Dans une interview accordée à Libération le 11 décembre 2017, la ministre de la santé Agnès Buzyn met en cause le mode de gestion de l’hôpital : "On réduit souvent le problème à des questions financières et budgétaires. Parfois, ce sont des choix stratégiques et organisationnels qu’il faut faire. Sur la santé et l’hôpital, je ne dis pas qu’il n’y a pas besoin d’argent, mais nous sommes arrivés au bout d’une histoire et d’un système. Par exemple, avec la tarification à l’activité, la T2A : ce système a fait croire à l’hôpital public qu’il devait se concentrer sur des activités rentables, qu’il devait se sentir une âme d’entreprise (…) cela ne veut pas dire que [l’hôpital] ne doit pas faire attention à ses budgets, mais l’hôpital apporte autre chose en terme de service public, d’accueil, de compétence. Nous avons risqué de faire perdre le sens de la mission de l’hôpital aux équipes en leur faisant croire qu’elles ne devaient faire que la rentabilité. Les équipes hospitalières ont été malheureuses de ce virage. Et cette logique est arrivée à son terme."

Pour Jean-Marc Aubert, dans son rapport "Réformes des modes de financement et de régulation : vers in modèle de paiement combiné", la T2A ne favorise ni la qualité des soins, ni la prévention et elle peut même inciter à la réalisation de soins non pertinents. Dans sa proposition d'un nouveau mode de financement, la tarification à l’activité ne disparaît pas mais elle est combinée à d’autres modes de rémunération forfaitaires notamment pour la prise en charge des maladies chroniques et du grand âge. Cela permettrait de mieux prendre en compte le suivi des malades, la prévention et les activités de coordination des soins.

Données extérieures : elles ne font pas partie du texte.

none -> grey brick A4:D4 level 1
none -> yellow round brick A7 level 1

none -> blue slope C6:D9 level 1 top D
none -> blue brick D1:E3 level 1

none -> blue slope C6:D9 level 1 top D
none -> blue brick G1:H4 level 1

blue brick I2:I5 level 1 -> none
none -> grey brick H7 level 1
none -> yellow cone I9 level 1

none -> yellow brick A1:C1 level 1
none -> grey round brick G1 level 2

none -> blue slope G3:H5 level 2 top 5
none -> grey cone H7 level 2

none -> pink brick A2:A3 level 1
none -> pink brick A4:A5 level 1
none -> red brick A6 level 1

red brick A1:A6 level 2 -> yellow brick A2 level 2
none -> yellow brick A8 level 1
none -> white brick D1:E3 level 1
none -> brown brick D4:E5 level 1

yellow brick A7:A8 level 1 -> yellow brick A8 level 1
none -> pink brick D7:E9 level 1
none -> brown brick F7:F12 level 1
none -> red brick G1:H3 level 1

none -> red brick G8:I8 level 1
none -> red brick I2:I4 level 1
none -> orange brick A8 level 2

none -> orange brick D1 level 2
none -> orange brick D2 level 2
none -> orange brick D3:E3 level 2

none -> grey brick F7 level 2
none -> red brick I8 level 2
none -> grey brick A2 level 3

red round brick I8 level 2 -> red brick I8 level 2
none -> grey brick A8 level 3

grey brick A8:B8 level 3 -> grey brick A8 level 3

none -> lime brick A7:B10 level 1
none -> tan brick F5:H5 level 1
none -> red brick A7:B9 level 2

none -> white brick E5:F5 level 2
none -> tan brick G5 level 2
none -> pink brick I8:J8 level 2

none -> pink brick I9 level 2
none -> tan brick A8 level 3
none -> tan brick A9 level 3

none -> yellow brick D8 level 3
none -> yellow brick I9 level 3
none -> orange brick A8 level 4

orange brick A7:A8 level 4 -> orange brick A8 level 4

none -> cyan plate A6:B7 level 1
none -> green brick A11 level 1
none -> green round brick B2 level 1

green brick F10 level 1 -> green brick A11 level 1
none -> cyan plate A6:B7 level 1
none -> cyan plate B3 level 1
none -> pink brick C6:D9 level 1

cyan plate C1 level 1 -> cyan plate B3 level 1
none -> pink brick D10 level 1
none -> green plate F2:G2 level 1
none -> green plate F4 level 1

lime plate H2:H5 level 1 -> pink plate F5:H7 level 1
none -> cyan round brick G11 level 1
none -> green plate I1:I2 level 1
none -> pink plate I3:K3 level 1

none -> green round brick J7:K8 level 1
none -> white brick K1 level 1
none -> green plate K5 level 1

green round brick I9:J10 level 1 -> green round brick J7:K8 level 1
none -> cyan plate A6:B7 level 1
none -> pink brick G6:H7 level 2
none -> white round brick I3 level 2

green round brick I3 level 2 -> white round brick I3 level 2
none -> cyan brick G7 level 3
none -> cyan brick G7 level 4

Le financement des soins hospitaliers devrait être modulé en fonction de leur pertinence (vérification de la pertinence d’actes médicaux) et de leur qualité (une dotation financière à partir d’indicateurs qualité).

Les propositions de Jean-Marc Aubert alimente la mise en oeuvre du plan Ma Santé 2022 qui comprend un chantier consacré à la réforme du financement. Pour le gouvernement, l'objectif est d'atteindre un financement assuré à 50% par la T2A et de combiner cinq modalités de financement différentes :

  • paiement au suivi du patient, en particulier pour les maladies chroniques (diabète, maladies rénales, etc.) :
  • paiement à la qualité et à la pertinence ;
  • paiement pour la restructuration de service ;
  • paiement groupé à la séquence de soins pour favoriser la coopération des acteurs ;
  • part de paiement à l'acte et aux séjours.

Dans l'attente de la mise en oeuvre de cette réforme, le plan d’urgence pour l’hôpital, présenté le 20 novembre 2019, prévoit un financement supplémentaire de 1,5 milliard d’euros sur trois ans, la reprise par l’État d’un tiers de la dette hospitalière, une hausse de 2,45 % en 2021 et 2022 de l’Ondam qui était prévue jusque-là à 2,3%. Pour l’hôpital le taux de progression passe à 2,5% contre les 2,1% initialement fixés.